When it comes to challenges in the genome editing space, all eyes are on delivery. Efficient editing of cells directly in an organism (rather than ex vivo) and targeting of relevant stem cells is still a hurdle to be cleared in the progress of genetic medicine.
Now, new work describes the optimization of lipid nanoparticles (LNPs) for delivering gene-editing reagents and delivery to all lung cell types, including stem cells. The approach, which was tested in patient-derived cells and in a mouse model of cystic fibrosis, demonstrated therapeutically relevant editing lasting for up to a year.

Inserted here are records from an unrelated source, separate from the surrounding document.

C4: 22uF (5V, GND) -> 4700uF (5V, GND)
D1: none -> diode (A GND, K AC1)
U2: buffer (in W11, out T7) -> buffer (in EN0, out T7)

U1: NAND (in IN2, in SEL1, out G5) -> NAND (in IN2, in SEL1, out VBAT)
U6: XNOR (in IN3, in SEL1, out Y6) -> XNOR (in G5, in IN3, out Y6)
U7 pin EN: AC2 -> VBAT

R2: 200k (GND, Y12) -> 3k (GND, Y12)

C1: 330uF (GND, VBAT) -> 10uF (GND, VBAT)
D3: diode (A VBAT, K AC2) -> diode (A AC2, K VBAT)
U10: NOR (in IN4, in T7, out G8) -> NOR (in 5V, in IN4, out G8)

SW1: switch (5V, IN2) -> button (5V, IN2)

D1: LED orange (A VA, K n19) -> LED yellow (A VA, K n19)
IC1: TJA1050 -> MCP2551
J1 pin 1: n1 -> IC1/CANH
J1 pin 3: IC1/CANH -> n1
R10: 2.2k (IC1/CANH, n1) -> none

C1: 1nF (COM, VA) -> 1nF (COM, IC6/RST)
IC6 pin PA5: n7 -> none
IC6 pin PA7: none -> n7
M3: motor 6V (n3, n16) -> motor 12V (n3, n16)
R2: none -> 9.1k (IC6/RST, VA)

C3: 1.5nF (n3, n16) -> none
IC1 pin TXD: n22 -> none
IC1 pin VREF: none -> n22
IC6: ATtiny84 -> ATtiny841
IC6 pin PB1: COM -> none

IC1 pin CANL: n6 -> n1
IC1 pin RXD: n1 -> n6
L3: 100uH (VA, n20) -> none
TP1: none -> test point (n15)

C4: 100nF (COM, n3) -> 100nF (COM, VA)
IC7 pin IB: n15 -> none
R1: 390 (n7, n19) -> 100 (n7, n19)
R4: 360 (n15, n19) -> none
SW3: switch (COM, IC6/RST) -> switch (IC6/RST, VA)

The work is published in Science in an article titled, “In vivo editing of lung stem cells for durable gene correction in mice.” The research describes the ability of Selective Organ Targeting (SORT) LNPs to facilitate high levels of persistent gene editing in lung stem cells when given systemically via intravenous injection. The work was a collaboration between researchers at the University of Texas Southwestern Medical Center, Dallas, and ReCode Therapeutics, in Menlo Park, CA.
Daniel Siegwart, PhD, associate professor in the Department of Biochemistry and the Simmons Comprehensive Cancer Center (SCCC) at UT Southwestern Medical Center and co-founder of ReCode Therapeutics, led the effort to develop SORT LNPs that could efficiently deliver gene-editing tools away from the liver and directly to cells in the lung.
This is the first study to show that LNPs carrying gene editing tools can effectively correct a gene in lung stem cells when administered intravenously and delivered through systemic circulation. This approach enabled over 70% editing efficiency in mouse lung stem cells, sustaining the effect for up to 660 days, a result which, if translated into the clinic, may offer the potential for sustained benefits for patients with genetic lung diseases.
Proof of concept was demonstrated for correction of the cystic fibrosis (CF) mutation CFTR R553X, which is untreatable with currently available small molecule therapies. The new technique restored CFTR protein function in cells derived from CF patients, potentially offering a path for a durable treatment for CF.
More specifically, “NG-ABE8e messenger RNA (mRNA)–sgR553X LNPs mediated >95% cystic fibrosis transmembrane conductance regulator (CFTR) DNA correction, restored CFTR function in primary patient-derived bronchial epithelial cells equivalent to Trikafta for F508del, corrected intestinal organoids and corrected R553X nonsense mutations in 50% of lung stem cells in CF mice.”
“Achieving long-lasting gene correction in lung stem cells highlights the growing potential of SORT LNPs to deliver effective treatments for conditions like cystic fibrosis and could pave the way for our technology to advance durable therapies for other genetic diseases,” said Marco Weinberg, PhD, head of research at ReCode.
ReCode’s lead programs include RCT1100 for the treatment of primary ciliary dyskinesia caused by pathogenic mutations in the DNAI1 gene, and RCT2100 for the treatment of the 10–13% of cystic fibrosis patients who have Class I mutations in the CFTR gene and do not respond to currently approved CFTR modulators. RCT1100 and RCT2100 are inhaled disease-modifying mRNA-based therapies formulated using the SORT LNP delivery platform.
Further studies are needed to explore the mechanisms underlying efficient delivery to airway stem cells, assess safety and tolerability in larger animals, and evaluate efficacy in human trials.